Her Dead-End Job series is a satiric look at a serious subject – the minimum-wage world. Elaine and her character, Helen Hawthorne, work a different low-paying job each book, from telemarketer to hotel maid. Publishers Weekly called her hardcover debut “wry social commentary.” Killer Cuts, set at a South Florida hair salon, is her eighth Dead-End Job.
Elaine’s second series features St. Louis mystery shopper Josie Marcus in The Fashion Hound Murders. The debut, Dying in Style, tied with Stephen King on the Independent Mystery Booksellers bestseller list.Elaine won the Agatha, Anthony and Lefty Awards.
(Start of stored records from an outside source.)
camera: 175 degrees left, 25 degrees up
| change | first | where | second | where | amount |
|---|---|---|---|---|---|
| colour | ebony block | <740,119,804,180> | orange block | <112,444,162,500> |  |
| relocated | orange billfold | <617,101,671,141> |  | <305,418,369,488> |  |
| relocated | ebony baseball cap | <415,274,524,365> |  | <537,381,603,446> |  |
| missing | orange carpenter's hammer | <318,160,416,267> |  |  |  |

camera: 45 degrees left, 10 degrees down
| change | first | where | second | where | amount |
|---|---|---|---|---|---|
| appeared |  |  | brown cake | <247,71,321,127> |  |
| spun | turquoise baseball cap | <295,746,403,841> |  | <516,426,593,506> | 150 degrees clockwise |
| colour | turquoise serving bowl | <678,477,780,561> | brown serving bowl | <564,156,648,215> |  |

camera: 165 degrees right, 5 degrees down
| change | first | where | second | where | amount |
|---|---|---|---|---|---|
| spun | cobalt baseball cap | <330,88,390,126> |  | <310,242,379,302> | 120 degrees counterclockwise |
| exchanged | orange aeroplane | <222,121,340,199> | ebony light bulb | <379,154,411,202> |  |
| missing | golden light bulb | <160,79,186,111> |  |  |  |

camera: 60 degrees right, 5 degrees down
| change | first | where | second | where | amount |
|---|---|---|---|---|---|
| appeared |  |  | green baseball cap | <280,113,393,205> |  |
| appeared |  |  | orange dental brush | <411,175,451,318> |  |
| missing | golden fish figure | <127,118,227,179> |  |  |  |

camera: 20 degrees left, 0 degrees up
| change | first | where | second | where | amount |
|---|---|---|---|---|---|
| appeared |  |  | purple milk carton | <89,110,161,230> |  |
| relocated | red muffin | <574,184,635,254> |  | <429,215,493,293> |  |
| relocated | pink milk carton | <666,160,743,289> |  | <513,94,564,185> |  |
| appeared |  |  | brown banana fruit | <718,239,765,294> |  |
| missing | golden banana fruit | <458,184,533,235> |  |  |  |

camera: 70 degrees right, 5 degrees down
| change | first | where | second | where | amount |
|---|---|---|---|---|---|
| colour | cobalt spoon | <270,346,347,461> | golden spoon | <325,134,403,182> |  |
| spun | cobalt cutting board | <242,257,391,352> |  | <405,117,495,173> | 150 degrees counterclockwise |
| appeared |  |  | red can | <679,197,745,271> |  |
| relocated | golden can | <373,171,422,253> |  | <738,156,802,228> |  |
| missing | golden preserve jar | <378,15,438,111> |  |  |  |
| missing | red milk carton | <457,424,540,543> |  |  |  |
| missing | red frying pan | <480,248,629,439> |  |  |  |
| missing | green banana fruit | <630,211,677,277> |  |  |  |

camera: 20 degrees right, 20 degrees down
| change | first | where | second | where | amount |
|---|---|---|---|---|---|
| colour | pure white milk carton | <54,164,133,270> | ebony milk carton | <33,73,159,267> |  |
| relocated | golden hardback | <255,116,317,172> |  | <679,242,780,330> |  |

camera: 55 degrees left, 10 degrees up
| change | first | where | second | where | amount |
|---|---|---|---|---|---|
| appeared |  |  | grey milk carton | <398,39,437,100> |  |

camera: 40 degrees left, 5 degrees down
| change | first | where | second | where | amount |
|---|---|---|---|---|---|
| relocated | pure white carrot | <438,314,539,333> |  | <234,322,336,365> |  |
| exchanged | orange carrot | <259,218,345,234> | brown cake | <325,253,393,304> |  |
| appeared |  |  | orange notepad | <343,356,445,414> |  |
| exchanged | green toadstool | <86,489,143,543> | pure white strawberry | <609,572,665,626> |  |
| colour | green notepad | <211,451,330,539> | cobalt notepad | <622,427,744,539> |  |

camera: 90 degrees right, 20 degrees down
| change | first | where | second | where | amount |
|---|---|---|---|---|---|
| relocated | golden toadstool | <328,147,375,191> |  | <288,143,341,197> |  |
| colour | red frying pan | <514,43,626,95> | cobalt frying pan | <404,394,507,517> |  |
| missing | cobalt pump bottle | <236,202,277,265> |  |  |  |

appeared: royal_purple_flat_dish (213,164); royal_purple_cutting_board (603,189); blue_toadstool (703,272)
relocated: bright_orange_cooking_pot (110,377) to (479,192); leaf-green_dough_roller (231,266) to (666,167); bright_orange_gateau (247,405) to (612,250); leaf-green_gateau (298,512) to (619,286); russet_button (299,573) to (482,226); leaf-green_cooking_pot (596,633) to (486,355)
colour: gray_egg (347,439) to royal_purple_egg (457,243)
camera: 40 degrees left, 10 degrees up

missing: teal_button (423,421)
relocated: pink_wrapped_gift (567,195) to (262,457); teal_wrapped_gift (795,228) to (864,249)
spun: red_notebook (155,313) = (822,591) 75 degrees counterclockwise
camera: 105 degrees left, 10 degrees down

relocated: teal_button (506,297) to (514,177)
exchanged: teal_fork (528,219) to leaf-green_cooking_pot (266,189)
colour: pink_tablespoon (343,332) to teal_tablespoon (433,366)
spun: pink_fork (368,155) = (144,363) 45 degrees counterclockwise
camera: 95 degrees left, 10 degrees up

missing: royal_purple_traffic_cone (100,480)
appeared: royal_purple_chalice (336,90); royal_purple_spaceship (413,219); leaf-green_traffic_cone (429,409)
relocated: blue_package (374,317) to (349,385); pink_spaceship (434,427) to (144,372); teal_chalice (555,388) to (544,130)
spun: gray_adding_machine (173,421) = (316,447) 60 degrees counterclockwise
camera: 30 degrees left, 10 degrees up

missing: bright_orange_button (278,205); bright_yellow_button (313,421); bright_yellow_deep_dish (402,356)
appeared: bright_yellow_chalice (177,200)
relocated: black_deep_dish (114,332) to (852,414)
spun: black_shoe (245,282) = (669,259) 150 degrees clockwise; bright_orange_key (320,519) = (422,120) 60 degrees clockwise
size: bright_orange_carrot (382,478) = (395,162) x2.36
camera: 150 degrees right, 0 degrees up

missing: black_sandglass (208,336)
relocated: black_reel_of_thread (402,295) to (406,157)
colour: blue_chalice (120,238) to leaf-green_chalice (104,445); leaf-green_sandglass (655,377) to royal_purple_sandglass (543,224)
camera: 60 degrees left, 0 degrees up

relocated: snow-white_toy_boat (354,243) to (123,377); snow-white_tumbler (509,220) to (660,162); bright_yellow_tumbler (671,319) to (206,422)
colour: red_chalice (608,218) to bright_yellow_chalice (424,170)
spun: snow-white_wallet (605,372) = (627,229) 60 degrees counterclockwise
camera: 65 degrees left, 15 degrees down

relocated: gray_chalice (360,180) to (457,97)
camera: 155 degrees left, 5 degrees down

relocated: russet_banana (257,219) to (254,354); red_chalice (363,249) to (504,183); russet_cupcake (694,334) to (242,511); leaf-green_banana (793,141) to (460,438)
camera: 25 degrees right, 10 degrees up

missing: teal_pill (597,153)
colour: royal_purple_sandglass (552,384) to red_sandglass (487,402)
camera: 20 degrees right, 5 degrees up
You can check out the first chapter of “The Fashion Hound Murders” at www.elaineviets.com To order your autographed copy of the fifth Josie Marcus mystery, go to http://tinyurl.com/yfah94w
Elaine Viets A Passion Pit Made Me a Novelist
I admit it. I owe my career as a novelist to summer nights of sex and sin. My thirteenth mystery novel is published this month. “The Fashion Hound Murders” features mystery shopper Josie Marcus. Josie gets what seems to be an easy assignment, looking at puppies. But when one store turns out to sell puppy mill pets and a helpful clerk is murdered, Josie realizes this job could bite back. I promise it’s an informative, entertaining read.
But back to the passion pit. When I was growing up, drive-in movies were evil. Preachers called them “passion pits.” The nuns at my school said that girls who went to drive-ins with boys got bad reputations.
They also got a whole lot of dates.
The more adults protested, the more fascinating drive-ins seemed to me.
In fact, I became a novelist thanks to the local drive-in movie.
If you’ve never been to one, drive-ins were big outdoor movie theaters with giant movie screens. People paid about a dollar a carload. You could cram eight or ten kids into an airless car. Then you pulled your car up to a speaker on a metal pole, and hung the speaker on the edge of the rolled-down window.
This was hot stuff. Very hot, especially in August in St. Louis. Imagine sitting in an un-air-conditioned car for hours on a summer night. You can see why drive-ins died.
The best part, sometimes better than the movie, was the trip to the concession stand for cold soda, popcorn and hot dogs.
We lived in the suburb of St. Ann when I was growing up, across from the main screen of a drive-in movie. I could see it from my room. I slept in the top bunk, which gave me a clear view of the movie screen. I couldn’t hear a word, but I could see the story in Technicolor. I saw actresses with six-foot lips smooching leading men. Mushy stuff. Cowboys galloped across the screen. Comedians did prat falls to silent laughter. Murders were committed in living color and dead silence.
Every night, I watched the soundless movies and wrote my own dialogue in my head.
Were my stories better than the actual movies?
I doubt it. They always put me to sleep.
But my latest Josie Marcus novel should keep you awake all night – reading, of course.